Das Wichtigste in Kürze
  • Kein Test von Automatik-Körnern kommt ohne einen Blick auf die Schlagkraft aus. Sofern die Hersteller nicht komplett auf eine solche Angabe verzichten, reichen die typischen Werte von etwas mehr als 100 bis hin zu 500 Newton. Schwächere Automatik-Körner von Gedore, Stier und anderen Marken haben meist etwas mehr als 100 Newton. Mit dieser Kraft können Sie in Blech, Kupfer, Aluminium und Kunststoff optimal bearbeiten. Auch für Holz sind diese Automatik-Körner gedacht. Für Stahl hingegen ist etwas mehr Kraft notwendig. Größere Automatik-Körner, etwa von Hazet, Beta und weiteren Herstellern, bieten mit bis zu 500 Newton Schlagkraft ein Vielfaches. Dieser Wert entspricht in etwa dem Schlag mit einem Hammer auf einen schlichten Körner aus Werkzeugstahl. Abseits der Bearbeitung massiver Stahlteile dürfte allerdings ein kleiner Automatikkörner mit geringerer Schlagkraft genügen. Zumal auch die Auslösekraft dieser Modelle etwas geringer ist und sie deshalb leichter zu handhaben sind.

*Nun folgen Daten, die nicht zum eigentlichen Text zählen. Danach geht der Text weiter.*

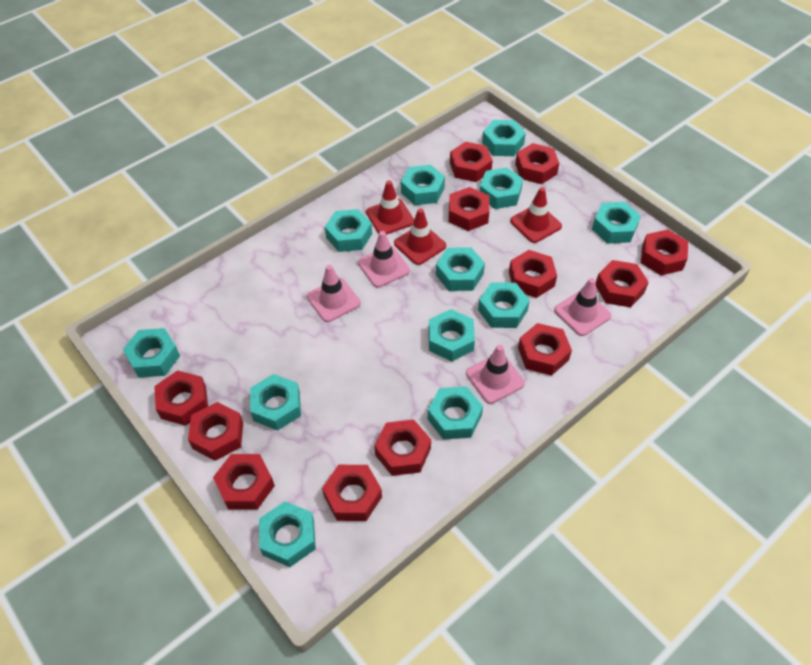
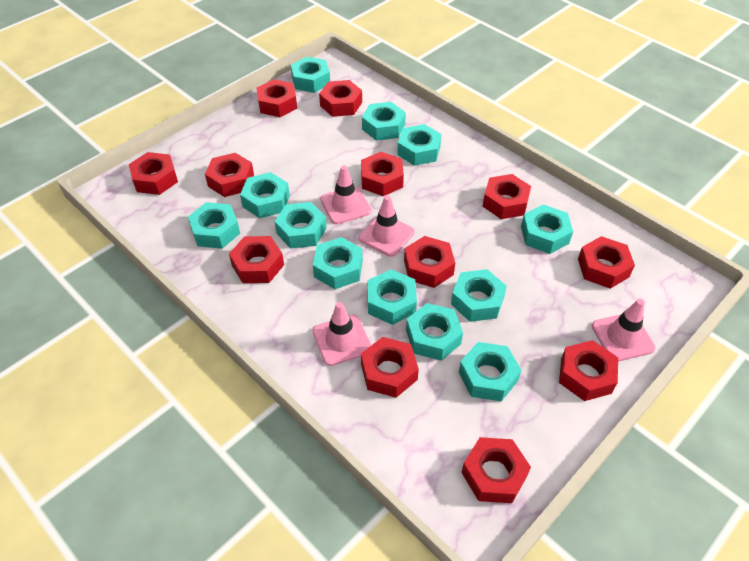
red traffic cone: 3 -> 0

1. Worauf muss beim Griff des Federkörners geachtet werden?

Beim Vergleich der Automatik-Körner finden sich verschiedene Herangehensweisen an die Griffgestaltung. Für viele Körnungen am Stück ist natürlich ein besonders ergonomischer Griff von Vorteil. Dieser liegt gut in der Hand und Sie können Ihre Kraft besser auf den Federkörner übertragen. Bezüglich der Haltbarkeit ist ein schlichter Stahlgriff jedoch vorzuziehen. Gerade Automatik-Körner für Metall mit hoher Schlagkraft verzichten auf Gummierungen oder Kunststoffelemente, da diese Materialien mit der Zeit Schaden nehmen würden.

2. Welche Dicke bei der Spitze ist die richtige?

Da die Spitze in den selbstschlagenden Körnern beweglich ist, kann es bei falscher oder ungenauer Handhabung zu einer Beschädigung kommen. Vor allem kann die Spitze verbogen werden, wodurch sie nicht mehr brauchbar ist. Die besten Automatik-Körner verfügen deshalb über eine möglichst dicke Spitze, deren Schaft wenigstens 3 oder besser 4 mm dick ist. Kaufen Sie einen Automatik-Körner mit einer solchen Standardgröße, gestaltet sich auch der Nachkauf einer Ersatzspitze relativ unkompliziert.

3. Wie wird ein automatischer Körner aufgezogen?

Das Spannen der Feder im Inneren des Körners gelingt über den Druck aus Ihrer Hand. Sie setzen den Automatik-Körner an die zu körnende Stelle und drücken ihn fest an. Bei einem bestimmten Druck löst sich die Feder und setzt den endgültigen Schlag, der schließlich eine tiefe Körnung hinterlässt. So können Sie nacheinander und ohne irgendein Aufziehen mit einer Hand Körnungen setzen.